Come già detto si tratta di un disco di cover, con ben due omaggi a Roy Orbison, Crying e Dream Baby, più essenziali nel suono e senza gli arrangiamenti orchestrali tipici di The Big O, con Waylon che pur non avendo l’estensione vocale dell’occhialuto cantante suo conterraneo se la cava egregiamente. Deliziosa invece Don’t Think Twice, It’s Alright, il classico di Bob Dylan ripreso in una spedita rilettura country alla Johnny Cash, e decisamente piacevole anche White Lightnin’, divertente rilettura del noto successo di George Jones (scritta da J.P. Richardson, ovvero il Big Bopper che morì insieme a Holly e Ritchie Valens nel tragico incidente), con un arrangiamento elettrico tra country e rockabilly. Ci sono poi brani che in altre mani erano già delle hit country, come la squisita Sally Was A Good Old Girl (lanciata da Hank Cochran due anni prima), molto rock’n’roll in questa versione, un’ottima Love’s Gonna Live Here di Buck Owens ripresa in puro Bakersfield style, l’honky-tonk Burning Memories di Mel Tillis e la trascinante Big Mamou di Link Davis, dal ritmo molto sostenuto.

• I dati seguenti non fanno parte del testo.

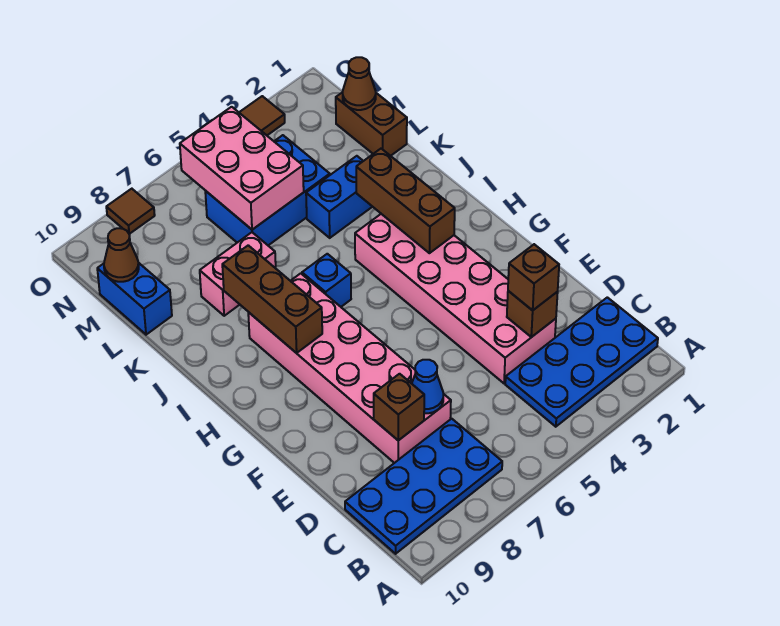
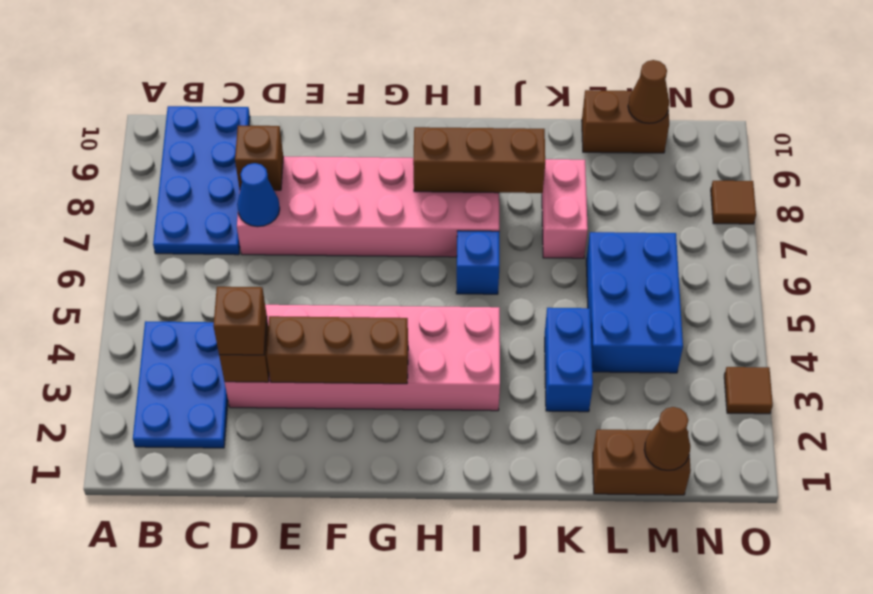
blue plate B1:C4 level 1 -> blue plate B2:C4 level 1
brown brick H3:J3 level 2 -> brown brick E3:G3 level 2
pink brick L5:N6 level 2 -> none
blue brick L10:M10 level 1 -> brown brick L10:M10 level 1

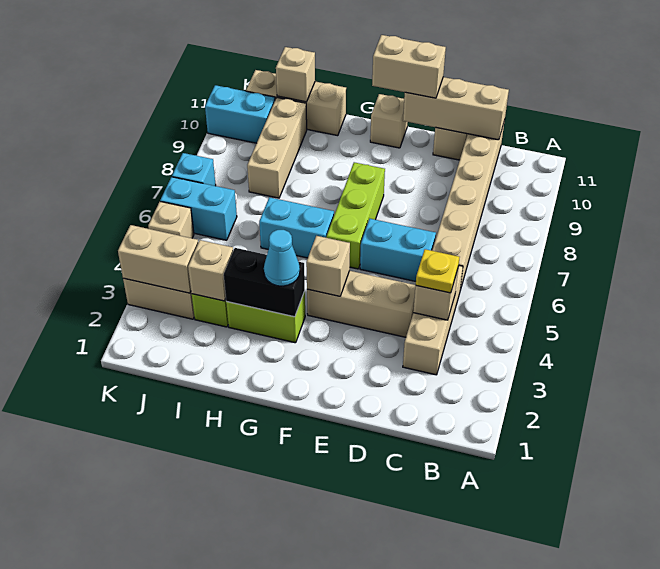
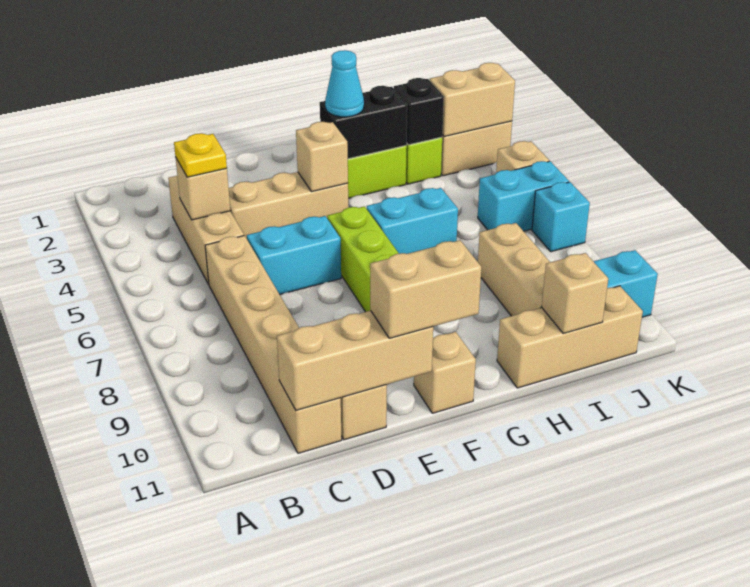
tan brick I3 level 2 -> black brick I3 level 2

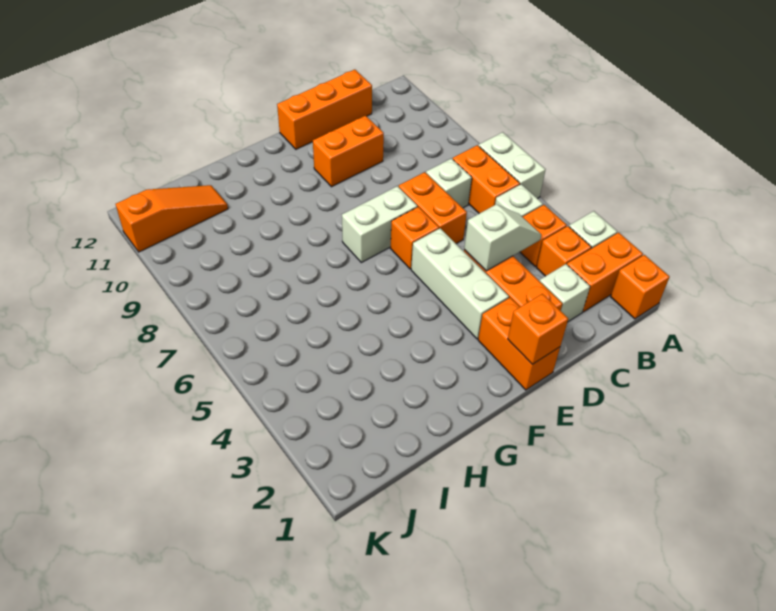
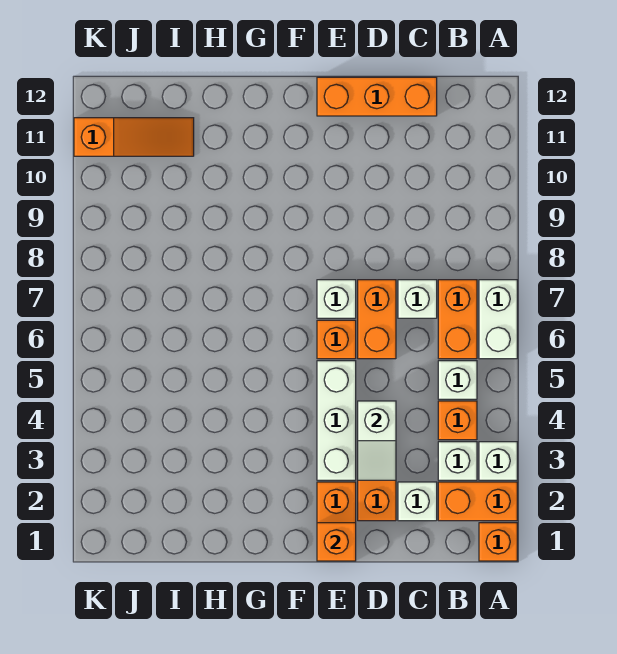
orange brick B3 level 1 -> white brick B3 level 1
white slope C4:D4 level 2 top D -> white slope D3:D4 level 2 top 4
orange brick D10:E10 level 1 -> none
white brick E7:F7 level 1 -> white brick E7 level 1

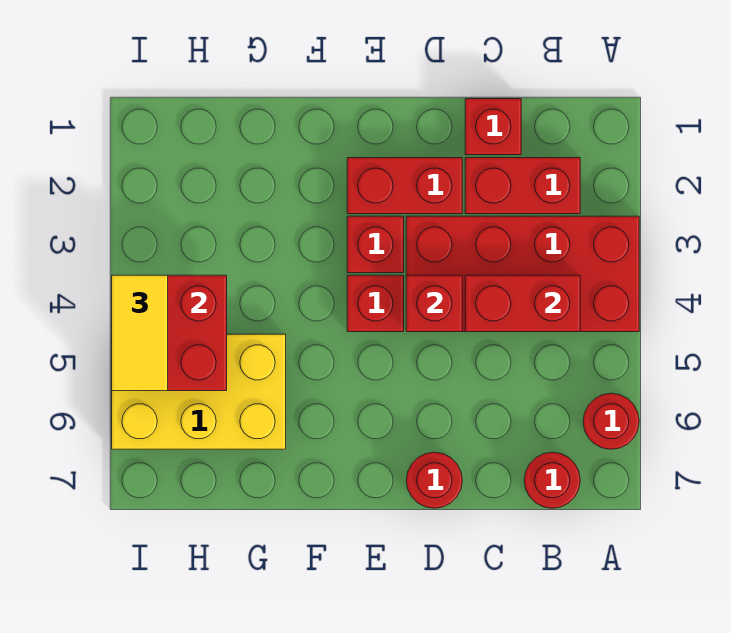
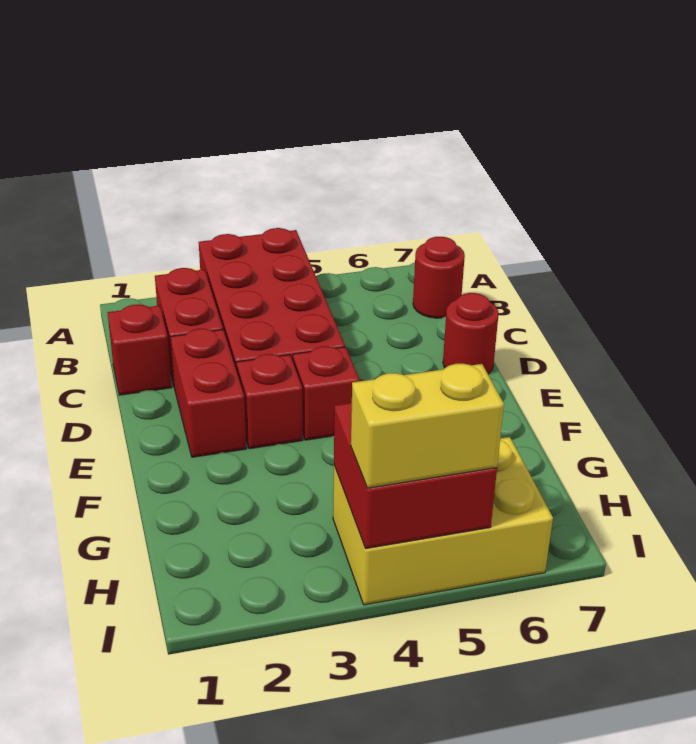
red round brick A6 level 1 -> none
red brick B4:C4 level 2 -> none
red brick D4 level 2 -> none
yellow brick G5:I6 level 1 -> yellow brick H4:I6 level 1
yellow tile I4:I5 level 3 -> yellow brick I4:I5 level 3

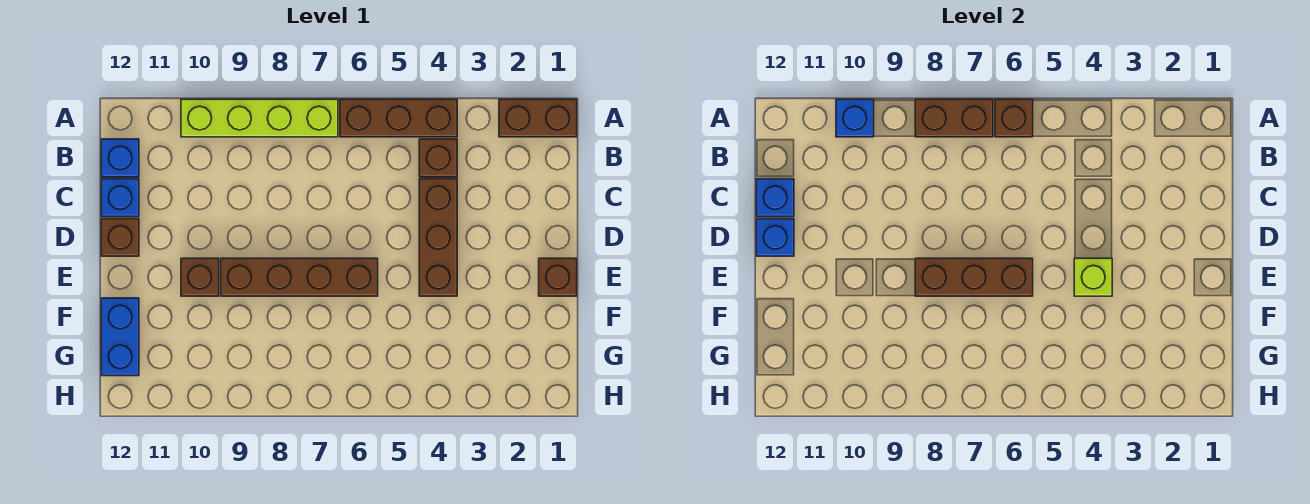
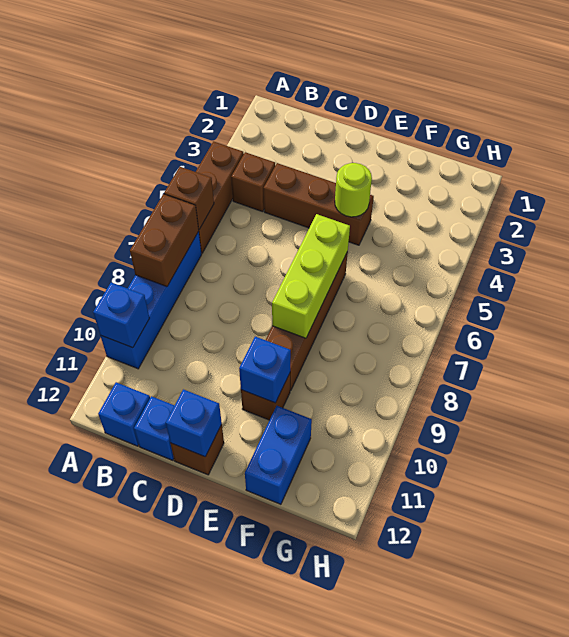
brown brick A1:A2 level 1 -> none
lime brick A7:A10 level 1 -> blue brick A7:A10 level 1
blue brick C12 level 2 -> blue brick E10 level 2
brown brick E1 level 1 -> none
lime brick E4 level 2 -> lime round brick E4 level 2
brown brick E6:E8 level 2 -> lime brick E6:E8 level 2
blue brick F12:G12 level 1 -> blue brick F11:F12 level 1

Detto di un breve omaggio al vecchio amico Buddy con una It’s So Easy riveduta ma non corretta, il CD si chiude con il puro country di Abilene (di George Hamilton IV), una roccata Money (That’s What I Want) di Barrett Strong, ma più nota per la versione dei Beatles e la dolce ballata Lorena: tre brani che hanno in comune il fatto di non essere cantati da Waylon ma bensì da Gropp e Foster.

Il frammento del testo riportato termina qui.